The researcher published a proof-of-concept video showing that the exploit works even if the owner of the iPhone rejects the incoming AirDrop file and says that Mac OS X Yosemite and later versions are vulnerable to the attack as well.

According to Dowd, an attacker could carry out a directory traversal attack to exploit AirDrop and modify the configuration files so that the iOS device would accept any application that features an Apple enterprise certificate. Such certificates are issued only to legitimate developers, but cybercriminals often trade them on the black market, which prompted Apple to update the app sideloading process in iOS 9.

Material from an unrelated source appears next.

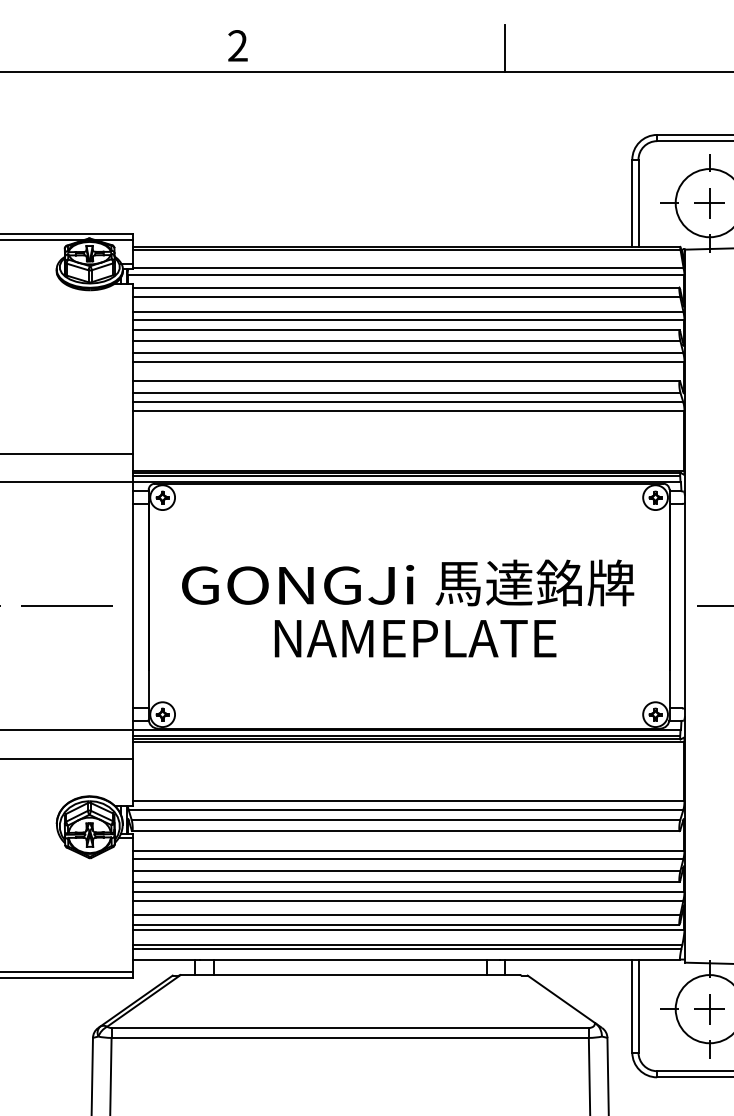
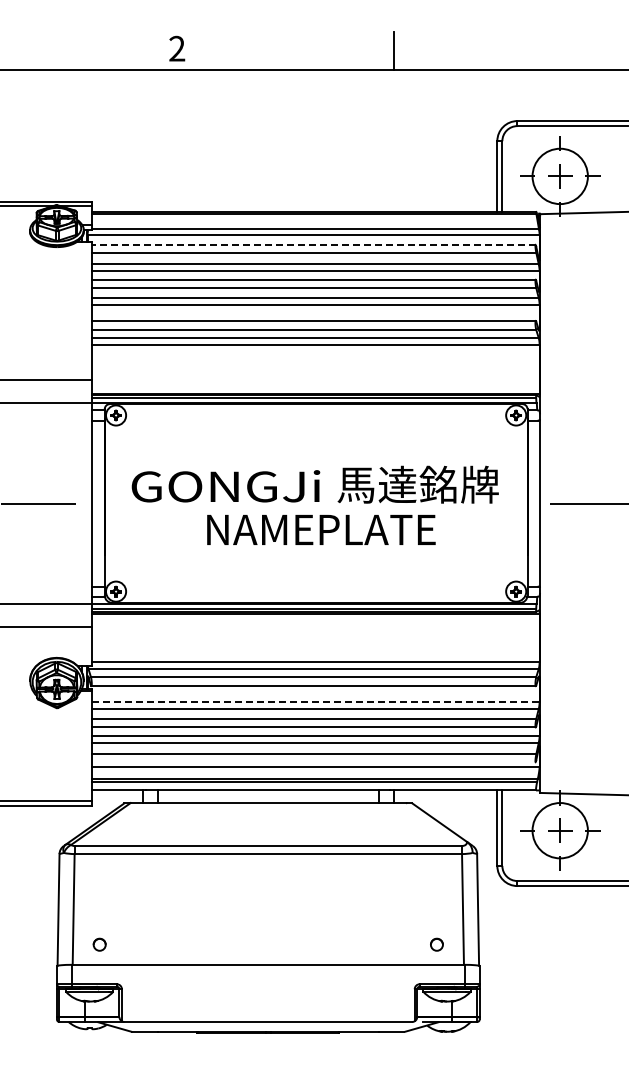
line: (405, 287) -> (313, 244), solid -> dashed
line: (408, 849) -> (315, 701), solid -> dashed
line: (405, 925) -> (313, 762), removed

Dowd used the AirDrop flaw to install a provisioning profile for his app and altered Springboard, the program that manages the iOS homescreen, so that the phone would see it as coming from a trusted developer, thus skipping the pop up that appears when an application coming from a new developer is run for the first time, Forbes explains.

Dowd copied malware files into the directory when third-party apps are located and modified the iOS Springboard (home screen) so that his application would replace the default Phone program in iOS. When carrying out the AirDrop attack, the malicious app was copied to the iPhone even if the download was not accepted and the device was rebooted.

Users should update to the new platform release as soon as possible, though they can also protect their devices by keeping AirDrop off and ensuring that no one turns it on from the lockscreen.

"This vulnerability clearly highlights that remote access to devices has always been and still is a major risk,” Adam Ely, co-founder of Bluebox, told SecurityWeek. “Users must be careful allowing others to connect to their devices as mobile devices are not as secure as people often think. Luckily, in this case disabling airdrop will prevent this issue."